United States District Court, Eastern District of Michigan, Southern Division

February 13, 2015

Nasser Beydoun, Plaintiff,
v.
Eric Holder, Jr., et al., Defendants.

OPINION AND ORDER GRANTING DEFENDANTS’ MOTION TO STAY [6]

JUDITH E. LEVY, United States District Judge

Plaintiff Nasser Beydoun brought this class action complaint against defendants Eric Holder, Jr., James B. Comey, and Christopher M. Piehota (collectively “defendants”) alleging unlawful agency action and violations of the Fifth Amendment due process clause for failure to provide post-deprivation notice and hearing. These allegations stem from (1) the plaintiff’s placement on the Selectee List, which results in additional screening by the Transportation Security Administration (“TSA”) prior to boarding an airplane, and (2) the defendants’ alleged failure to provide a constitutionally adequate remedy to challenge plaintiff’s inclusion on the Selectee List. (Dkt. 1).

Before the Court is defendants’ motion to stay the case pending the Sixth Circuit’s decision in Mokdad v. Holder, Case No. 14-1094, a case defendants argue will provide controlling precedent regarding the Court’s subject matter jurisdiction to consider claims like those in this case. Defendants further move the Court to permit their answer or response to this complaint to be filed thirty days after the Sixth Circuit issues its decision in Mokdad. Plaintiff opposes the motion arguing that the matter before the Sixth Circuit is distinguishable from this case.

For the reasons set forth below, the Court grants defendants’ motion to stay and orders that defendants’ answer or response to the complaint be filed within thirty days of the Sixth Circuit’s ruling in Mokdad.

I. Background

The TSA has established Security Directives with respect to two groups of people it has determined to pose a potential risk to aviation safety. The first group is made up of individuals who are placed on a No Fly List and are entirely prohibited from flying. The second group includes those placed on the Selectee List who must undergo additional screening before they are allowed to fly. Both of these lists are subsets of the Terrorist Screening Database (“TSDB”). (Dkt. 6-4).

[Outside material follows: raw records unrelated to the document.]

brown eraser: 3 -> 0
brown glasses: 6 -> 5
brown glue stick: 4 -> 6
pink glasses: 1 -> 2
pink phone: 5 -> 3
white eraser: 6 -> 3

For those individuals who believe they have been wrongly placed on either of these lists, Congress developed the Department of Homeland Security Traveler Inquiry Program (“DHS TRIP”), which it describes as “a timely and fair redress process for individuals who believe they were delayed or prohibited from boarding a commercial aircraft because they were wrongly identified as a threat.” 49 U.S.C. §44926. Once an inquiry is made by an individual regarding his or her placement on either of the lists, the “TSA, in coordination with the TSC and other appropriate federal law enforcement or intelligence agencies, if necessary, will review all the documentation and information requested from the individual, correct any erroneous information, and provide the individual with a timely written response.” 49 C.F.R. § 1560.205(d). Upon completion of the review, DHS TRIP sends a final determination letter describing the agency’s findings to the complainant.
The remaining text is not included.